Biography: My research is on refining the use of “over the counter” fish medicines in treating pet fishes. I am investigating fish behaviour, physiology and the effects these products have on bacterial communities to ultimately improve standards of welfare for the most numerous pets in the UK.
Johanna Imiela
3MT Title: Navigating Human Rights in Government-Supported Business: A Focus on State Export Credit Agencies
Biography: Human rights impacts are pressing issues within international trade and supply chains. The UN Guiding Principles on Business and Human Rights offer guidance for states and business to address these concerns, though practical implementation remains challenging and is largely unexplored in economics. My project aims to pinpoint strategies for safeguarding human rights in the context of state Export Credit Agencies.
Julia Donnelly
3MT Title: Breaking menstrual taboos: one kick at a time
Biography: Julia’s research focuses on understanding the landscape of menstrual health, literacy, and support within elite and adolescent soccer. Through identifying a perception from players of the menstrual cycle negatively impacting performance, this research has targeted support structures within soccer to promote normalizing the conversation surrounding the menstrual cycle and ensure players health and wellbeing is prioritized throughout their progression through sport.
Khrisnamurti
3MT Title: Behind the Tales: Unveiling the Craft of Tourist Guides
Biography: Khrisnamurti is a PhD candidate at UWS. His work explores the intricate communication strategies used by heritage interpreters and their impact on shaping visitors' attitudes and behaviours at cultural heritage sites. This research also investigates how heritage interpreters acquire and refine their knowledge to craft compelling and interpretation narratives.
Philip Wölki
3MT Title: What information is required to develop an Employer Value Proposition?

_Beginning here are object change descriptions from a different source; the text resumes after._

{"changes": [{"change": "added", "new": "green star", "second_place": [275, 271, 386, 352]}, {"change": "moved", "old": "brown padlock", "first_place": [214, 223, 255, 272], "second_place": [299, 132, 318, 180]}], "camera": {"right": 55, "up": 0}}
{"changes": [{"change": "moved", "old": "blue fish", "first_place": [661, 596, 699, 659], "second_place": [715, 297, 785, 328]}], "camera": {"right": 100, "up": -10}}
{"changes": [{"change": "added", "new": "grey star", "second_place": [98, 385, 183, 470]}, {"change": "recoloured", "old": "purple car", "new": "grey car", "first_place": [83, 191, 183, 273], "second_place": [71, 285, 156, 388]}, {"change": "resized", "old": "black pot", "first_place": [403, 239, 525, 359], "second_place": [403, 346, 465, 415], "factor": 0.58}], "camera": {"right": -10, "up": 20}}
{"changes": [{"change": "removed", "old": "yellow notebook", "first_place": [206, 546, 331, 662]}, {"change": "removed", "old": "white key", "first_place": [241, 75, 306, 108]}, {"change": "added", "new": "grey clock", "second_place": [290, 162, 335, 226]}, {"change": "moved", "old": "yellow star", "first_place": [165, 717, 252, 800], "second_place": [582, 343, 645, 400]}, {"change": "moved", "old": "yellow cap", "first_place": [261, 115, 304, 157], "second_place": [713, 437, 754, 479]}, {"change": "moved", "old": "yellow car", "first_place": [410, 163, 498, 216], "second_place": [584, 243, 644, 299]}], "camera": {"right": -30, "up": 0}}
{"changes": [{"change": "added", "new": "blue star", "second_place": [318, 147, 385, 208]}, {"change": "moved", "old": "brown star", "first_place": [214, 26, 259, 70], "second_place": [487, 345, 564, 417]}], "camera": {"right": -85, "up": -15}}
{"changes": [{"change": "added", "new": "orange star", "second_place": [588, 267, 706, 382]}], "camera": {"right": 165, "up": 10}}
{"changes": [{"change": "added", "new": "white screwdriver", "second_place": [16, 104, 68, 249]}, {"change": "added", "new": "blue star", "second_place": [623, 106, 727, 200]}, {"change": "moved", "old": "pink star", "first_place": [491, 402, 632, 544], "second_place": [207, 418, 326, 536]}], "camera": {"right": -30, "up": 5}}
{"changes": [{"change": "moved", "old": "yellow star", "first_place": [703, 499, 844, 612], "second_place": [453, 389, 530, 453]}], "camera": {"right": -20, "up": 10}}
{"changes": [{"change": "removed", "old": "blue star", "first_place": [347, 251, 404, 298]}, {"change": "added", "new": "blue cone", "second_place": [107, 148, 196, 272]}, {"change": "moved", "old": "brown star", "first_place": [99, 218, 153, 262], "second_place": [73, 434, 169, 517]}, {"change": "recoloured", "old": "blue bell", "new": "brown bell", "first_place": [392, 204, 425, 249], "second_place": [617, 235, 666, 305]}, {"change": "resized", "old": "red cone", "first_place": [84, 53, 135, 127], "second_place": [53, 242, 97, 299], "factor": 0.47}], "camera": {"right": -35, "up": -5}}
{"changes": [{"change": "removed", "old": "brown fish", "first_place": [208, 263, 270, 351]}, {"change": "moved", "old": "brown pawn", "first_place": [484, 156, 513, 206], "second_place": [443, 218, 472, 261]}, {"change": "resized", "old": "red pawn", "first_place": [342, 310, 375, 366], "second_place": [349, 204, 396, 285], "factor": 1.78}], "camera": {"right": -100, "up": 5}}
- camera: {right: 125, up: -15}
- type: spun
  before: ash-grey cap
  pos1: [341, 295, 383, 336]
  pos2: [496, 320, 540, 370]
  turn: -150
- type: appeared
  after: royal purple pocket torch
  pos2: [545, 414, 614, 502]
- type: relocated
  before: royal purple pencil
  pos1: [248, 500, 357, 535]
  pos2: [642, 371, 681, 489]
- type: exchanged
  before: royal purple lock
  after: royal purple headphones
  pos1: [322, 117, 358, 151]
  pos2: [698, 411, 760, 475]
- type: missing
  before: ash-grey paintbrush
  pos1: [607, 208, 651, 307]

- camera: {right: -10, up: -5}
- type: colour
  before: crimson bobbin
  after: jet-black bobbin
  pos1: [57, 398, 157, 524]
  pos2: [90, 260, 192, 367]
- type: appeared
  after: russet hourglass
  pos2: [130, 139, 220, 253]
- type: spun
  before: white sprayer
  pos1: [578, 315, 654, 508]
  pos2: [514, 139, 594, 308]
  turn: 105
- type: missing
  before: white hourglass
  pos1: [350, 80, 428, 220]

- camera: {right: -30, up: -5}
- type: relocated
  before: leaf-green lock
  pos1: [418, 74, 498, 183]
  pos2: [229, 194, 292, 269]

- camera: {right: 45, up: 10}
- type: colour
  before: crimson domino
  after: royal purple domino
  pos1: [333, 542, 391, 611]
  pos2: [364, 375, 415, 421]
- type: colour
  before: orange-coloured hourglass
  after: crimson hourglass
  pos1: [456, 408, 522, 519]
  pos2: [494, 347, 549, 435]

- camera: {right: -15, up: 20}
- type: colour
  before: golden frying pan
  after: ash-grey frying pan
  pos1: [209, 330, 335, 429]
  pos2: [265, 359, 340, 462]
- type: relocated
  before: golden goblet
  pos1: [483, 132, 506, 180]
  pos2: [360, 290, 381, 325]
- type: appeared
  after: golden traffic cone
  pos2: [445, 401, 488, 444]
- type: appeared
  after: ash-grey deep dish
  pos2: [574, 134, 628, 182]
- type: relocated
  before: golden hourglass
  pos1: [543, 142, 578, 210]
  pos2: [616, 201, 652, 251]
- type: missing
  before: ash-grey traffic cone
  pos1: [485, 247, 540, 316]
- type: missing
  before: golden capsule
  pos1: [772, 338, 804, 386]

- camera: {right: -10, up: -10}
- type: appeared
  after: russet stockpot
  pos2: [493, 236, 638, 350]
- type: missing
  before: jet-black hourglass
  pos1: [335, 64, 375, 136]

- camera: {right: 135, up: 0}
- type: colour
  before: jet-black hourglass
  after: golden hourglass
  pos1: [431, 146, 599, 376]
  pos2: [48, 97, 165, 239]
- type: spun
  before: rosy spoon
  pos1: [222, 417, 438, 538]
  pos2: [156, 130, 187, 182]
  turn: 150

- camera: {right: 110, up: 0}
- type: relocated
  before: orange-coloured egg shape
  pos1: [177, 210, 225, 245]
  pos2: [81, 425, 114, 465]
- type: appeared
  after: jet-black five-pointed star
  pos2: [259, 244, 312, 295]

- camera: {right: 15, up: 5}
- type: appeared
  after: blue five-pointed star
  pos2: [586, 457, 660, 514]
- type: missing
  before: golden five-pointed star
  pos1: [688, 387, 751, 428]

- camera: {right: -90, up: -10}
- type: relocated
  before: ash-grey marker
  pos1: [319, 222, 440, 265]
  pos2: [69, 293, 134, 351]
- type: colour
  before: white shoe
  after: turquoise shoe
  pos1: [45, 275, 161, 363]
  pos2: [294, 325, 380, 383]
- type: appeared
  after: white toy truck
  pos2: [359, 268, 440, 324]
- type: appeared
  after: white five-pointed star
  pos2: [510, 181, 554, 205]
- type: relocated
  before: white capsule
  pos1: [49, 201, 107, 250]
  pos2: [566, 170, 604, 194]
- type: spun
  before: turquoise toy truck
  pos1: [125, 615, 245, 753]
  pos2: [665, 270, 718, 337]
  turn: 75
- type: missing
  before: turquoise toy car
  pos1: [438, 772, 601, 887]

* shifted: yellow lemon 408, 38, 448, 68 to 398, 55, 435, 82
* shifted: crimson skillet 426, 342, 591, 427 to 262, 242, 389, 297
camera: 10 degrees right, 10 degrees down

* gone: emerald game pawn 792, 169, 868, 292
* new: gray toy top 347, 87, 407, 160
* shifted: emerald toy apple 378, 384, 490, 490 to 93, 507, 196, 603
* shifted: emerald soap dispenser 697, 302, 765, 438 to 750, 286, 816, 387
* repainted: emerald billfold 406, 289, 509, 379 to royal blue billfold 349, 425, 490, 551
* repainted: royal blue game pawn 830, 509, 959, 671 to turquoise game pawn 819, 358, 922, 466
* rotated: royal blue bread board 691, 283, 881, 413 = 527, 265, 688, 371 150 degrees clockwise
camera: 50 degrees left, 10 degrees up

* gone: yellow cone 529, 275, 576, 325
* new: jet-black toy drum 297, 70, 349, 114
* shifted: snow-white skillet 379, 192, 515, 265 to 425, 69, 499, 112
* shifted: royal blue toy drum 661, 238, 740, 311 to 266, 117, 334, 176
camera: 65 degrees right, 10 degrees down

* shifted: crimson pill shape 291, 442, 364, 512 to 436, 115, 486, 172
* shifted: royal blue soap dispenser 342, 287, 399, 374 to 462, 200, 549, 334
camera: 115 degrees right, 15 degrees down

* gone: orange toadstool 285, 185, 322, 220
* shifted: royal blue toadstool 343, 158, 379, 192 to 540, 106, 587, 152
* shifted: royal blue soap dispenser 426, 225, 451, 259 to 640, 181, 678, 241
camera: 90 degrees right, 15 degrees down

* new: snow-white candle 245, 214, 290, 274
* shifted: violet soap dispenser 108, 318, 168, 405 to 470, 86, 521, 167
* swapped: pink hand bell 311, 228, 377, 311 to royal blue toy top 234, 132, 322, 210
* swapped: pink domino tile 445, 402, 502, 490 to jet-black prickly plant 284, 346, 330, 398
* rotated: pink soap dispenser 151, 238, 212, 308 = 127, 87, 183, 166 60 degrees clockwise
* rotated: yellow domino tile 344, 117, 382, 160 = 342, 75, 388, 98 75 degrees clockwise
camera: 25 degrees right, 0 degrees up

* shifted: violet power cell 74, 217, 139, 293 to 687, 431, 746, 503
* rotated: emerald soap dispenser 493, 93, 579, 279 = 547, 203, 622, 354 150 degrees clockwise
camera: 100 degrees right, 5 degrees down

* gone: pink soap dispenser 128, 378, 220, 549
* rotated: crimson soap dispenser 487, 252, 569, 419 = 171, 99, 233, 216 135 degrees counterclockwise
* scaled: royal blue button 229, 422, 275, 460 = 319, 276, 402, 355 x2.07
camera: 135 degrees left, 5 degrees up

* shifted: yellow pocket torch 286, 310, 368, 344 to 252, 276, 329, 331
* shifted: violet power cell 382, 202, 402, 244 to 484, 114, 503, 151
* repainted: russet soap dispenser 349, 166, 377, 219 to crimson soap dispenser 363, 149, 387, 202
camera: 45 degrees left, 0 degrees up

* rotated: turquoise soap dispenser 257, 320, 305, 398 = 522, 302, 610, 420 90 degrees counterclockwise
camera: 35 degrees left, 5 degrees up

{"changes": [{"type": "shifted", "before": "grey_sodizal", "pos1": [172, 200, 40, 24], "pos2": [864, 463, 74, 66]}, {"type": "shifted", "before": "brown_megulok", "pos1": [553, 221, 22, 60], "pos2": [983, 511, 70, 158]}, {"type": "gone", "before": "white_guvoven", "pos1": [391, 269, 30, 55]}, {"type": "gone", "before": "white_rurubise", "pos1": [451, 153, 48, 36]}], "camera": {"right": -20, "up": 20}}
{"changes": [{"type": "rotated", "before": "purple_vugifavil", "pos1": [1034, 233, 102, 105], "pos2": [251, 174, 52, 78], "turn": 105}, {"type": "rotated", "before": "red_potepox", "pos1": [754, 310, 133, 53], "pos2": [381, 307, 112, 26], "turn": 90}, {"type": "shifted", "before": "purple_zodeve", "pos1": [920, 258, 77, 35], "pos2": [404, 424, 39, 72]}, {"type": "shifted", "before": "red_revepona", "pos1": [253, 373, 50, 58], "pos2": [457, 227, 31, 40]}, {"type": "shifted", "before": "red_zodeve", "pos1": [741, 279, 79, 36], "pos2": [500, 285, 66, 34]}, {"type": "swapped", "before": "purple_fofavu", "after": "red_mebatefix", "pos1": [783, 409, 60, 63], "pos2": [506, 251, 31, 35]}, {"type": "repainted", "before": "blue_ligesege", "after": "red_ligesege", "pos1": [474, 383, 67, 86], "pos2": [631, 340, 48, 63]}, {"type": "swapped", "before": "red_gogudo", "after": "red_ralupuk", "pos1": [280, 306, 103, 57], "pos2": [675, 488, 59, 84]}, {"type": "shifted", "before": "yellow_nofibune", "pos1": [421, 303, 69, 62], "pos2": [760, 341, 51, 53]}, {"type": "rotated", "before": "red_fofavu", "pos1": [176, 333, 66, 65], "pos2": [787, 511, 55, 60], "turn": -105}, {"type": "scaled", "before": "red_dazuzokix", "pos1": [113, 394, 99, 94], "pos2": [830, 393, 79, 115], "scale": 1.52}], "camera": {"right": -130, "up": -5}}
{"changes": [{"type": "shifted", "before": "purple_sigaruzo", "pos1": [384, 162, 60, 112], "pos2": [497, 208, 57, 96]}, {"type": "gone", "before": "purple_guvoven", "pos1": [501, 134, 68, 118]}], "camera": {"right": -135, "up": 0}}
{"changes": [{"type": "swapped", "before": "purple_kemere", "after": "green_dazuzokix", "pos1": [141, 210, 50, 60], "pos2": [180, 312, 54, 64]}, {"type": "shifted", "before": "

Biography: Philip Wölki is a student at UWS in collaboration with HAW Hamburg, in the School of Business & Creative Industries
Thorben Ortmann
3MT Title: Virtual Worlds, Real Emotions: Recognizing Facial Expressions of Virtual Reality Users
Biography: Thorben Ortmann holds a master's degree in computer science. He works as a Research Associate at the Hamburg University of Applied Science. His research interests lie in the interdisciplinary field of affective computing. As part of his doctoral research, he investigates deep learning techniques to recognize human emotion in virtual reality environments.
Yingo Zhu
3MT Title: Integrating AI and IoT for Advanced Indoor Air Quality Monitoring
Biography: My research employs IoT sensors to monitor ambient environmental conditions, analyzing correlations between occupants and air parameters. Utilizing machine learning, it predicts future trends and occupancy, aiming to enhance occupants' health and well-being.